The domestic abuse storyline that has captivated Archers listeners for the past few months took a cataclysmic turn this week, as Helen Titchener stabbed her controlling husband Rob. This plot has been rich in the sort of dramatic irony that soaps thrive on: we always knew that Rob – a relative newcomer to the series – was a baddie, but why couldn’t any of the characters see it? Well, now it should be out in the open.

Pam Ayres composed a poem for the occasion: “Gut-wrenching scenes to make you stagger, / Helen stabbed him with a dagger / Lying in his bloodstained shirt / Rob got his pie and his dessert.”

Over many months Rob has subtly and sometimes not-so-subtly chipped away at Helen’s confidence to the point where she began to question her sanity. Strange things started happening: she ‘‘forgot’’ to pick up her five-year-old son Henry from school; toad-in-the-hole was left to burn to a cinder in the oven, despite the fact that Helen thought she’d timed it correctly; and she nearly scalded Henry in too-hot bathwater. “That’s not like Helen at all,” was the universal reaction from her parents and chums. And it was not like Helen – but Rob had managed to convince her that perhaps she was going mad.

Remind you of anything? It’s the plot of MGM’s 1944 masterpiece of paranoid melodrama, Gaslight, based on a play by Patrick Hamilton. The central idea of that film, as in The Archers, is how bullying, control and even madness can all lie hidden within a marriage. In Gaslight, Paula Alquist is the Helen figure, and she’s played by Ingrid Bergman, who won an Oscar for it. Charles Boyer plays Gregory, her dead-eyed pianist husband, who – in such gentle, caring tones – suggests that she is “losing her mind” because she keeps (apparently) losing her things, jewellery and such-like. In fact, he has hidden them.
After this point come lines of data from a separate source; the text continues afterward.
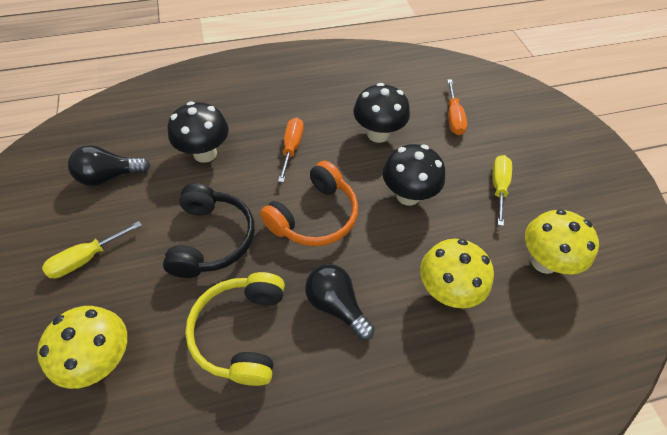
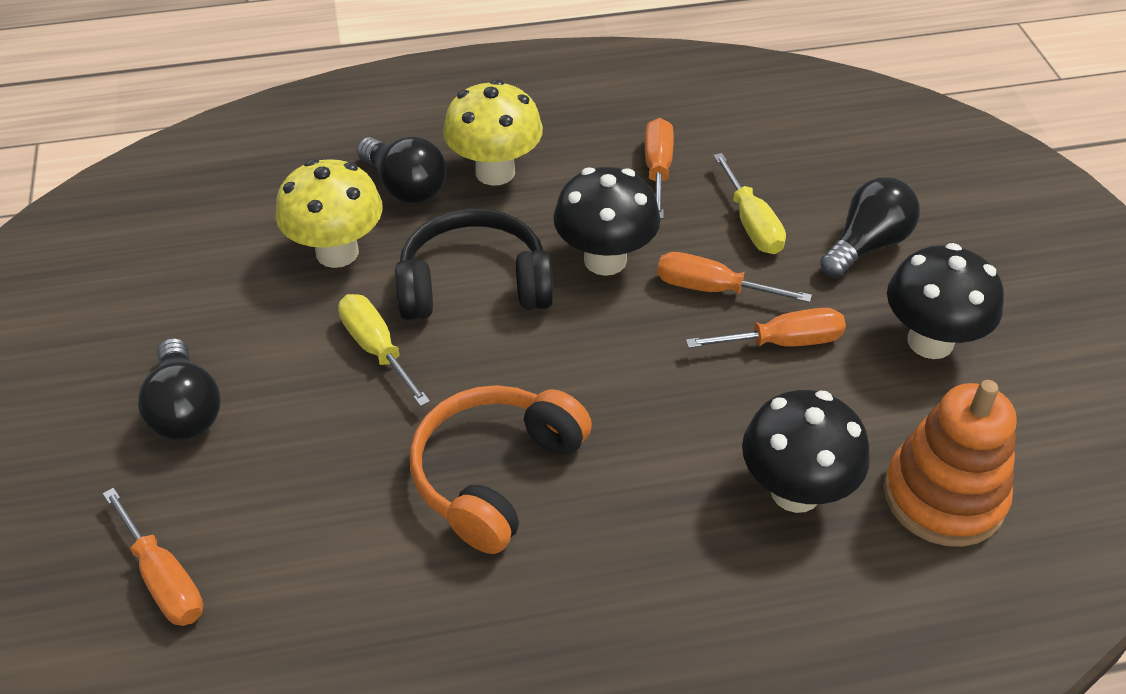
black light bulb: 2 -> 3
orange screwdriver: 2 -> 4
orange stacking toy: 0 -> 1
yellow headphones: 1 -> 0
yellow mushroom: 3 -> 2

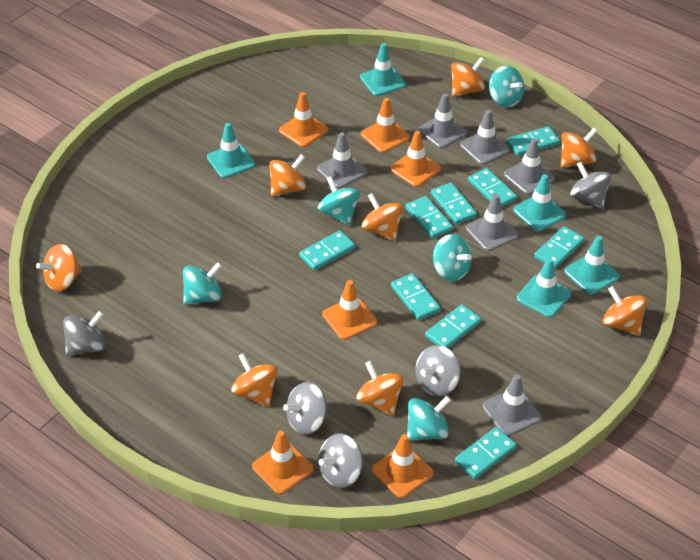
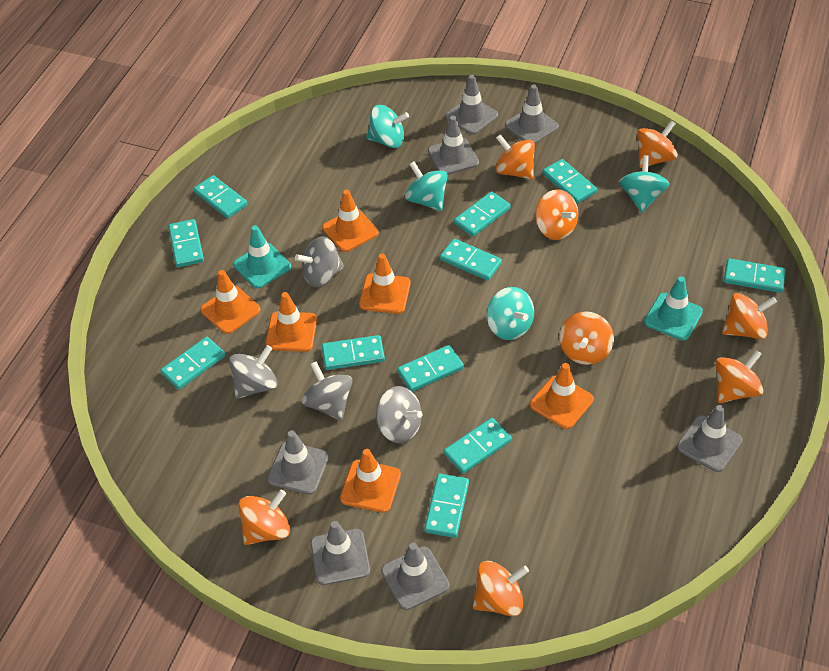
grey spinning top: 5 -> 4
grey traffic cone: 6 -> 7
turquoise domino: 9 -> 11
turquoise spinning top: 5 -> 4
turquoise traffic cone: 5 -> 2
The casting of Bergman sheds interesting light on the whole scenario, because she was an essentially powerful actress playing a weak character. Similarly, Boyer was the great romantic lead of the 1930s, now cast as a dastardly manipulator. Bergman was not at all the clichéd “silly” or girlish ingénue (as David Thomson points out in his biography of Bergman, she had had a fling with Gary Cooper), and the psychodrama works better as a result.

Something similar applies to Louiza Patikas’s Helen, who had previously been a strong and independent woman, producing her own cheese, Borsetshire Blue, and running an organic shop. She is vulnerable to Rob because she loves him.

In Gaslight, Joseph Cotten as the Scotland Yard inspector saves the day; but Helen in The Archers has become horribly isolated: who will come to her rescue?

There are some people who so love broadcasting that they are more “themselves” when they’re on live television. When the ON AIR sign starts flashing, they are in their element.

I wonder if Mother Angelica was one of those. Watching hours of Mother Angelica’s Live Classics last week, I noticed her masterly technique: how, for example, she seems completely unaware of the camera, addressing the small audience in the room with her. At other times she breaks the “fourth wall” to look straight into the camera, fixing her eye directly on the viewer, or the person who is ringing in. She might have a cold, and will repeatedly take a moment to blow her nose, then tuck her handkerchief into a fold in her habit. She takes gulps of water and you can hear her swallowing.

When a caller rings in to say that he is gay, HIV-positive and struggling with his lifestyle, you wonder how she’ll deal with such delicate subject matter (remembering that the programme was made in the early 1990s). Yet with the air of someone cutting through double-talk, she starts off by simply stating: “You have Aids.” Whether that was strictly accurate or not, I don’t know, but I think her point was that we should call things by their proper names, and she would go on to emphasise that it is the behaviour that’s causing the trouble, the risk of infecting others, and so on.

She was unique and you can see why she drew huge audiences. She was an elderly lady with her own television show, and she said what came into her mind without censoring herself. Surely a good recipe for gripping television.